Ce scénario est en contradiction flagrante avec la Constitution fédérale, laquelle prescrit que la rente AVS et la rente de retraite doivent permettre, à elles deux, de « maintenir de manière appropriée son niveau de vie antérieur ».

 

Imaginons un instant que les actifs et les bénéficiaires de rente ne paient que les 90% de leurs primes d’assurance maladie et de leurs loyers le jour de l’échéance en arguant que le versement du reliquat de 10% dépendra de l’argent qui restera dans la caisse du ménage à la fin du mois.
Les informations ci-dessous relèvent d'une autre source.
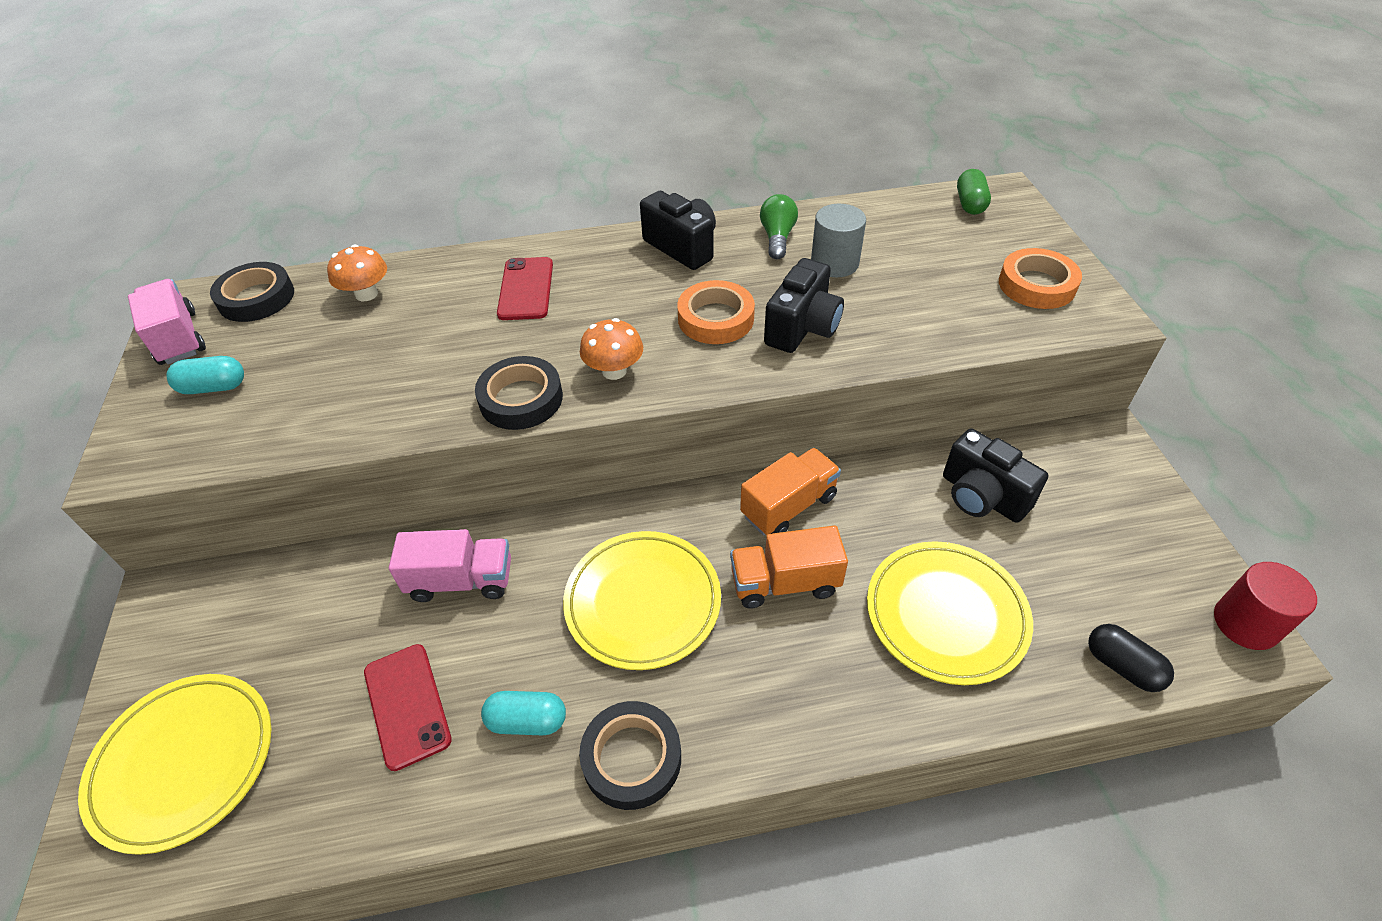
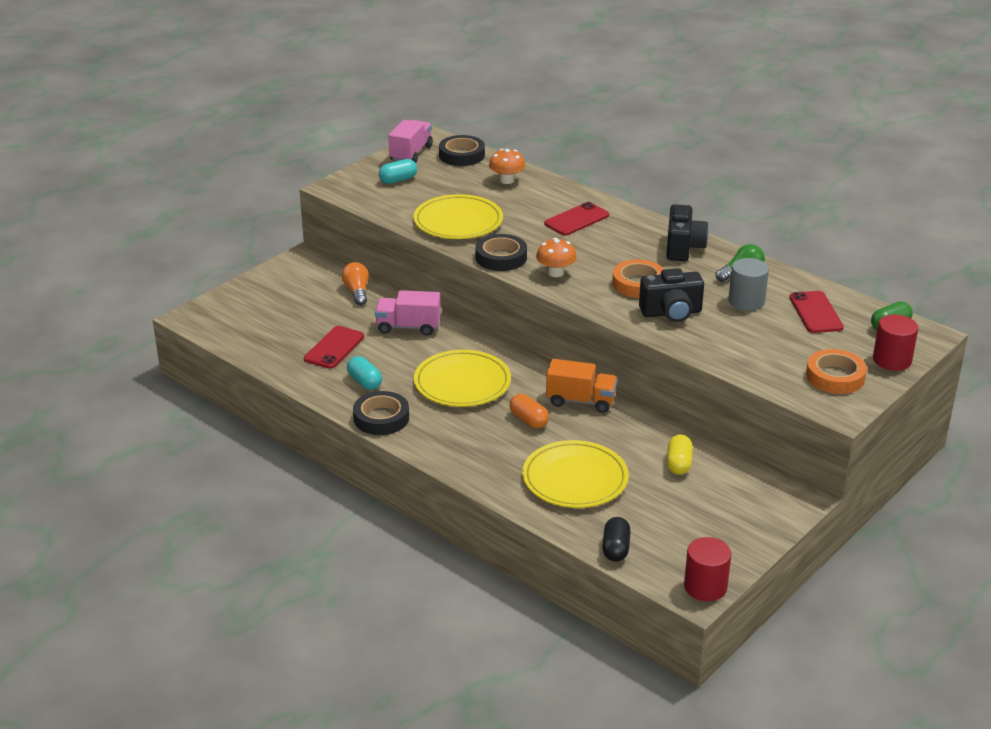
camera: 50 degrees right, 15 degrees down
(184, 762) = (249, 310): yellow plate -> yellow plate (458, 222)
(214, 387) = (398, 180): turquoise capsule -> turquoise capsule turned 75 degrees counterclockwise
(317, 586) = (357, 292): none -> orange light bulb
(461, 580) = (408, 327): pink truck -> pink truck turned 135 degrees clockwise
(785, 583) = (528, 420): orange truck -> orange capsule
(902, 232) = (815, 312): none -> red phone
(982, 496) = (678, 464): black camera -> yellow capsule
(1033, 234) = (892, 360): none -> red cylinder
Ou que les agents ne remplissent leur convention d’objectifs qu’à raison de 90%. Quant à savoir s’ils peuvent faire plus, cela dépendra de l’ambiance de travail et de leur condition morale et physique du moment.

 

On voit mal les assureurs maladie, les propriétaires d’immeubles ou les chefs d‘entreprise accepter de semblables initiatives. Autre paire de manches aux CFF qui estiment, d’une manière erronée, que les cheminots vont avaler la pilule sans broncher.

 

En lançant leur projet de rentes à deux vitesses, les CFF donnent un signal clair en matière de politique du personnel: ils montrent le peu de cas qu’ils font de leurs employés et des futurs bénéficiaires de rente. Si la régie ferroviaire pousse l’effronterie jusqu’à réaliser ses plans, c’est qu’elle s’est trompée dans ses calculs; en effet, tout le système actuel des retraites, qui se réjouit de l’aval des partenaires sociaux, serait ébranlé jusque dans ses fondements. Une telle option reviendrait à briser un tabou et provoquerait l’entrée en lice de l’ensemble du mouvement syndical. Dans ce combat contre les rentes volatiles, les cheminots peuvent compter sur l’appui des fédérations de l’USS, sur le nôtre également.

 

Ces sombres perspectives aidant, le soutien à l’initiative populaire fédérale « AVS plus » n’en revêt que plus d’importance.